Employment Contracts And Termination Of Employment Arrangements
In November, 1995, the Company entered into separate agreements with
Eugene M. Herson and R. Michael Momboisse providing for twenty four months of
severance and vesting of any unvested benefits upon an involuntary termination
of employment within eighteen months after a change of control event. For these
purposes, a change of control event is defined as a change of ownership of the
company where the shareholders of the company, before the event, hold less than
70% of the voting stock of the company after the event.
H. Lee Fortier is employed as Vice President of Consulting Operations
under an agreement expiring in April 1998. Under that agreement, in the event
Mr. Fortier is involuntarily removed from his current position, other than for
cause, he will be entitled to remain employed by EMCON at at least a senior
engineer level for the duration of the agreement at a reduced compensation level
appropriate for such new position.
Richard A. Peluso and Gary O. McEntee are employed as Vice Presidents
of EMCON under Employment Agreements, expiring in May 1998. The agreements were
entered into as part of the Company's acquisition of Wehran. During the term of
the agreement, Messrs. Peluso and McEntee may be removed only for cause,
although their employment may be reduced to part-time status after May 1997 at a
salary as low as 5% of the annual salary paid immediately before such change.

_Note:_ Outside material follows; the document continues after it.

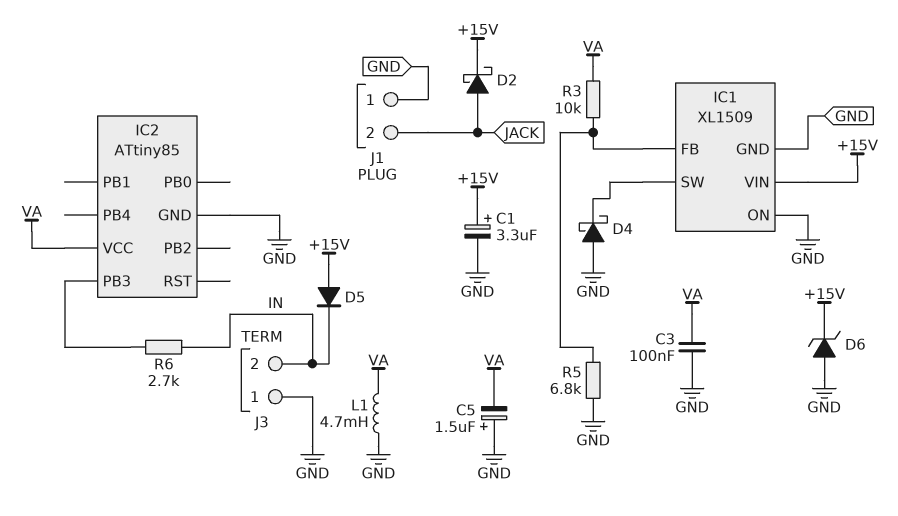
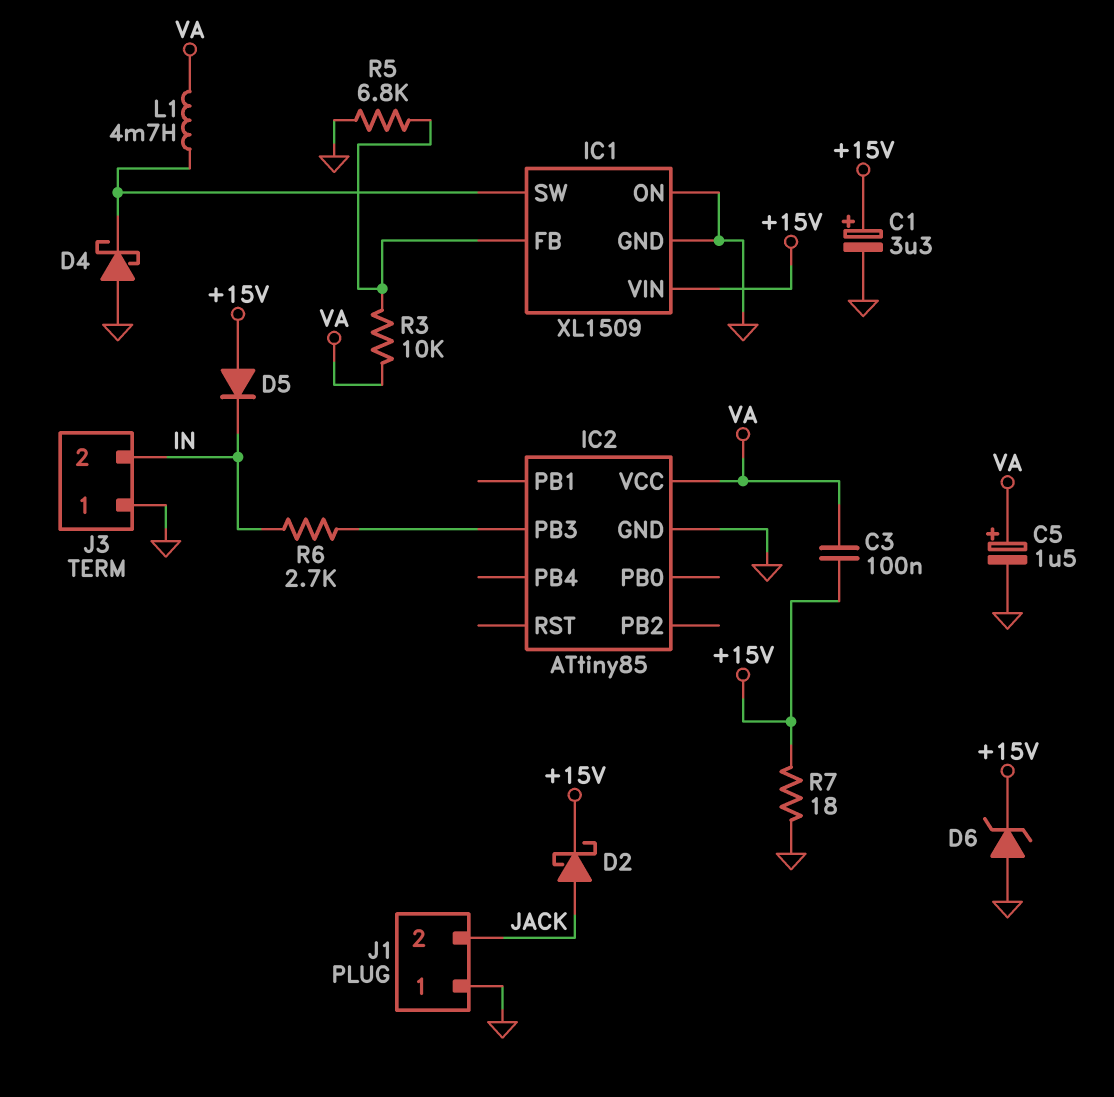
C3: 100nF (GND, VA) -> 100nF (+15V, VA)
C5: 1.5uF (plus GND, minus VA) -> 1.5uF (plus VA, minus GND)
L1: 4.7mH (GND, VA) -> 4.7mH (IC1/SW, VA)
R7: none -> 18 (+15V, GND)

See also footnote 3 to the SUMMARY COMPENSATION TABLE for a discussion
of the Salary Continuation Plan and each named executive officer's participation
in such plan.
10
<PAGE>
Director Compensation
The Company pays each non-employee director a retainer of [$1,000] per
month. In addition, under the terms of the automatic grant provisions of the
Company's 1988 Stock Option Plan, as amended, each non-employee director is
automatically granted, effective upon completion of each annual shareholders
meeting, a nonqualified stock option to purchase 2,000 shares of the Company's
Common Stock at an exercise price per share equal to the fair market value of
the Company's Common Stock at the date of grant, as determined by the closing
price on NASDAQ. Such options become fully vested and exercisable on the first
day of January following the date of grant and remain exercisable for a period
of ten years from the date of grant, subject to earlier termination (i) two
years after the individual ceases to be a director or (ii) upon a transfer of
control of the Company. No other directors of the Company are compensated for
their services as members of the Board. From time to time non-employee directors
will serve as consultants to the Company with respect to special matters within
their areas of expertise, for which they are paid consulting fees. During 1995,
Messrs. Crane and Vardy were paid additional consulting fees of $7,500 and
$10,000, respectively.
Certain Transactions
EMCON leased offices in San Jose, California, from the Archer Business
Complex Partnership, a California general partnership (the "ABC Partnership")
until November 1995, at which time the property was sold to an independent third
party. The ABC Partnership was comprised of 14 current and former employees and
directors of the Company. In 1995, the Company paid the ABC Partnership $410,000
in rent and $54,000 in taxes and other expenses for these premises.
EMCON also leased one of its facilities in Kelso, Washington from the
Royal Partnership, a Washington general partnership comprised of 12 current and
former employees of the Company (the "Royal Partnership"). In 1995, the Company
paid the Royal Partnership approximately $63,000 in rent and paid $12,000 in
taxes and other expenses for these premises.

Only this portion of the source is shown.